A somewhat poorly written book that frequently slides in polemic. Nevertheless, this is still the only book I can find offering a comprehensive account of an extremely interesting and under-covered part of tech history, the late 90s telecom bubble
If you're interested in birth of new industries and massive financial fraud then you'll likely enjoy this book immensely. The author did an excellent job.
I enjoyed the book by Om Malik, Broadbandits: Inside the $750 Billion Telecom Heist (2003), even though there were a number of factual errors within the text.
On Malik’s most wanted list, you had the bosses and underbosses, akin to the Mafia, the mafia of telecommunications during the early 2000s: Bosses – Gary Winnick, Global Crossing co-founder Bernie Ebbers, Worldcom CEO Jack Grubman, Salomon Smith Barney telecom analyst Joe Nacchio, QWEST CEO Ken Rice, Enron Broadband Services
Under bosses – Scott Sullivan, WorldCom CFO Matt Bross, Williams Communication Group, CTO Richard McGinn, Lucent CEO
In 1996, the telecommunications sector was the new Wild West. The Telecommunications Act of 1996 had just been approved by President Bill Clinton, which led to an excess of bandwidth built upon an optical fiber high-speed that made Internet access the norm.
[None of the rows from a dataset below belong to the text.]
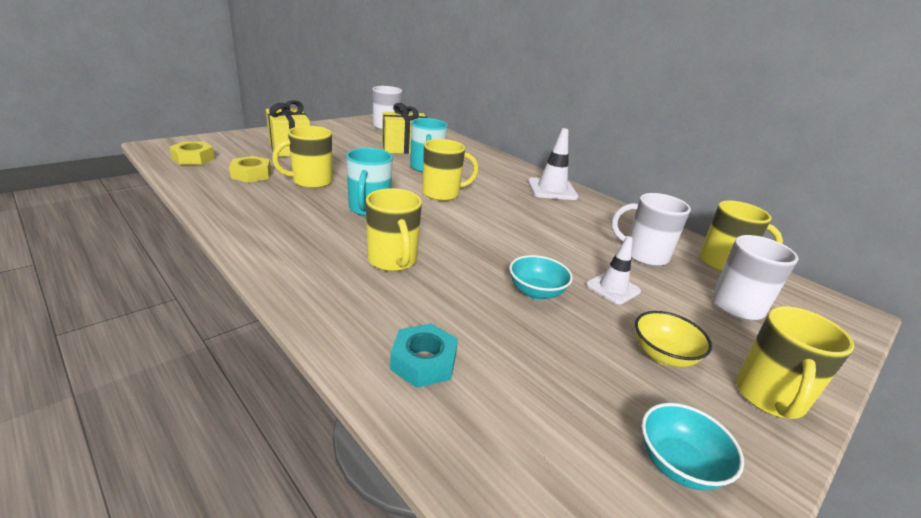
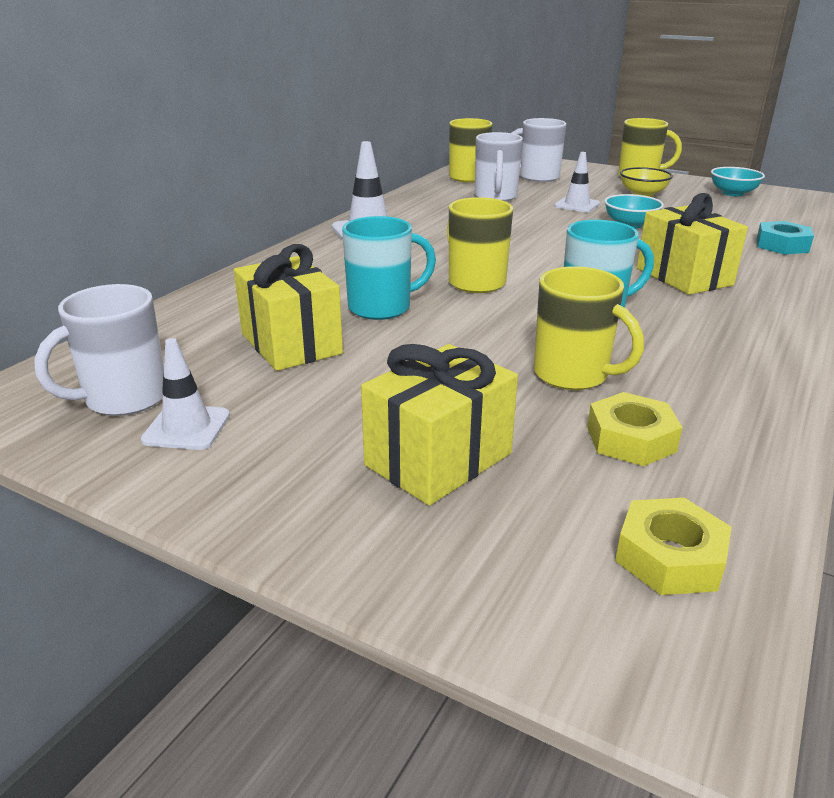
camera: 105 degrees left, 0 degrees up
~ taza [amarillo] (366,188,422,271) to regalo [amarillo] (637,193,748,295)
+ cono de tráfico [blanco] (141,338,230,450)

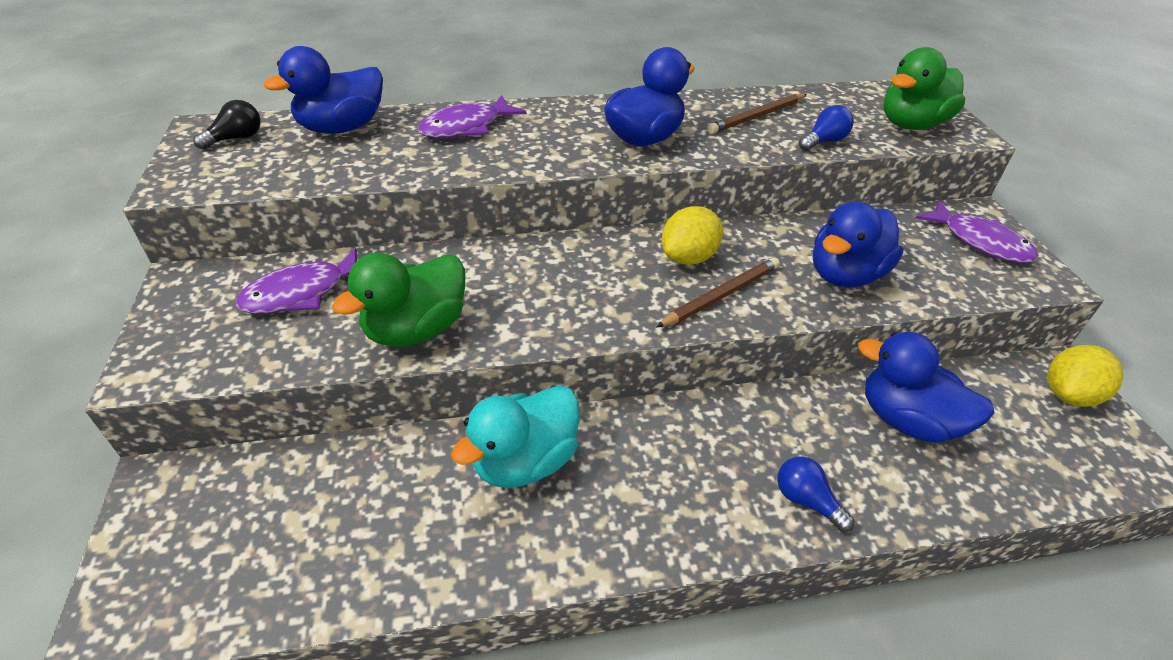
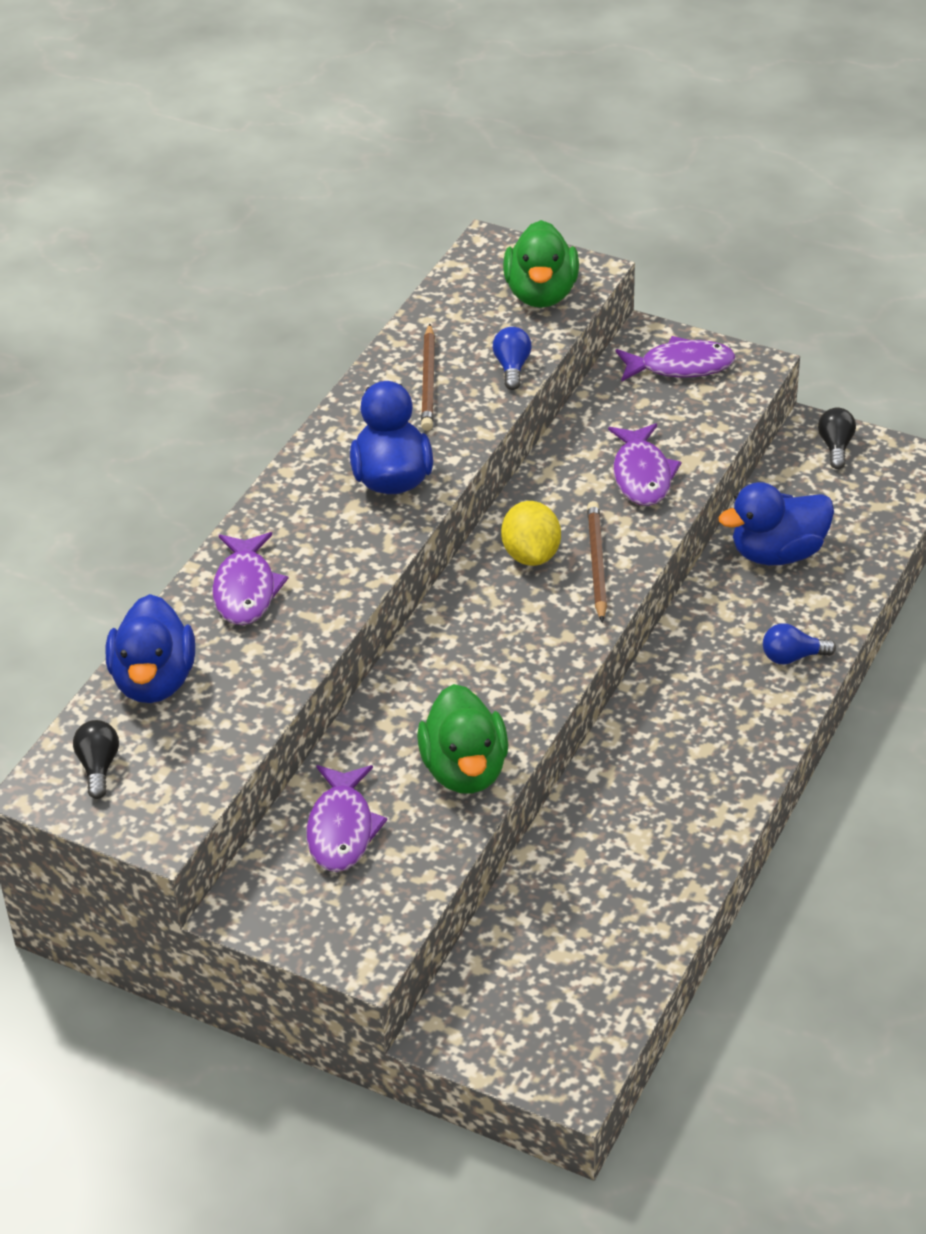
camera: 50 degrees left, 0 degrees up
~ pato [azul] (813,202,903,288) to pez [morado] (608,423,681,506)
~ limón [amarillo] (1047,345,1123,407) to bombilla [negro] (818,407,856,469)
- pato [turquesa] (451,386,579,488)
The FCC wanted to break the chokehold of the Baby Bells in the local network, and the Telecom Act did just that. Deregulation provided new opportunities for entrepreneurs – and so did the rise of the Internet. AOL, for example, grew from 1.5 million subscribers in December 1994 to 7 million by December 1996 and to 15 million by December 1998. New service providers appeared to challenge the Baby Bells and new equipment manufacturers appeared to serve them. For those involved in telecom, it was a wild ride.
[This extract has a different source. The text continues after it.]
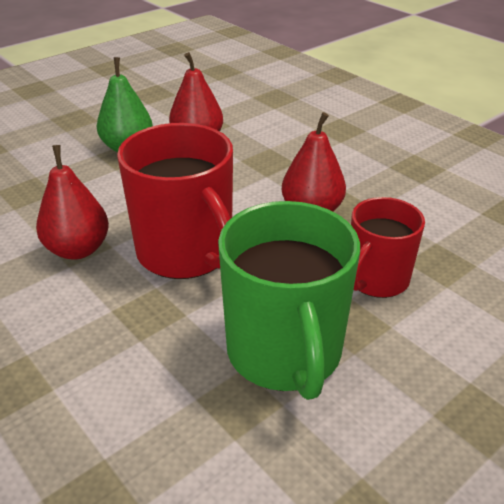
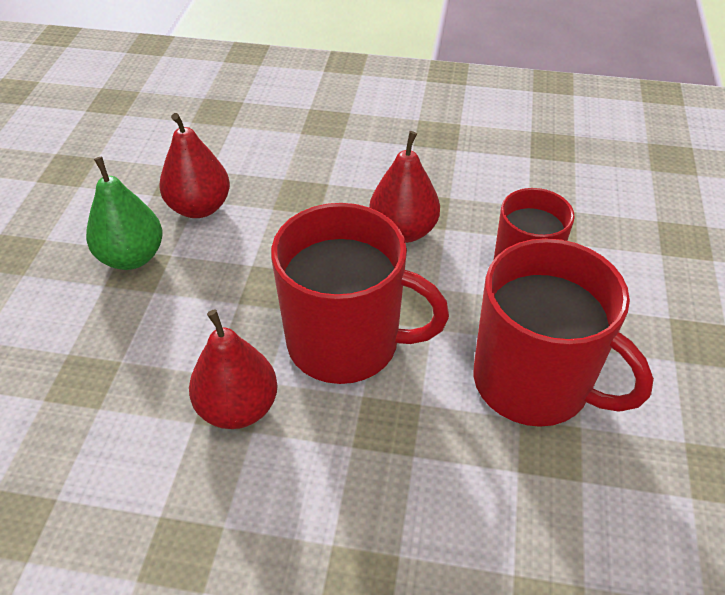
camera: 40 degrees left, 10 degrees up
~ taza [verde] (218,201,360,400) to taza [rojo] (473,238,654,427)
If you love reading about the history of the telecom and want to know more about the telecom bust of 2002, I recommend reading Malik’s book.
You can also check out my book, The Upstart Startup (2014) to read about some of those new equipment manufacturers, including Cerent, that challenged the status quo of optical transport equipment at the close of the millennium.
I first read this (and liked it a lot) when it came out years ago; thought it was time to revisit the issue. However, this time around I didn't find it that interesting... the stories are mostly quite shallow, with lots of important details missing and not a complete picture of each case Malik presents. A rather poor book, I find...
I enjoyed this book because I spent time in the telecom industry during the boom, so it brought a lot of memories back. However, it's not a particularly well organized or written book. Pick it up if you're very interested in the telecom business - otherwise, pass on it.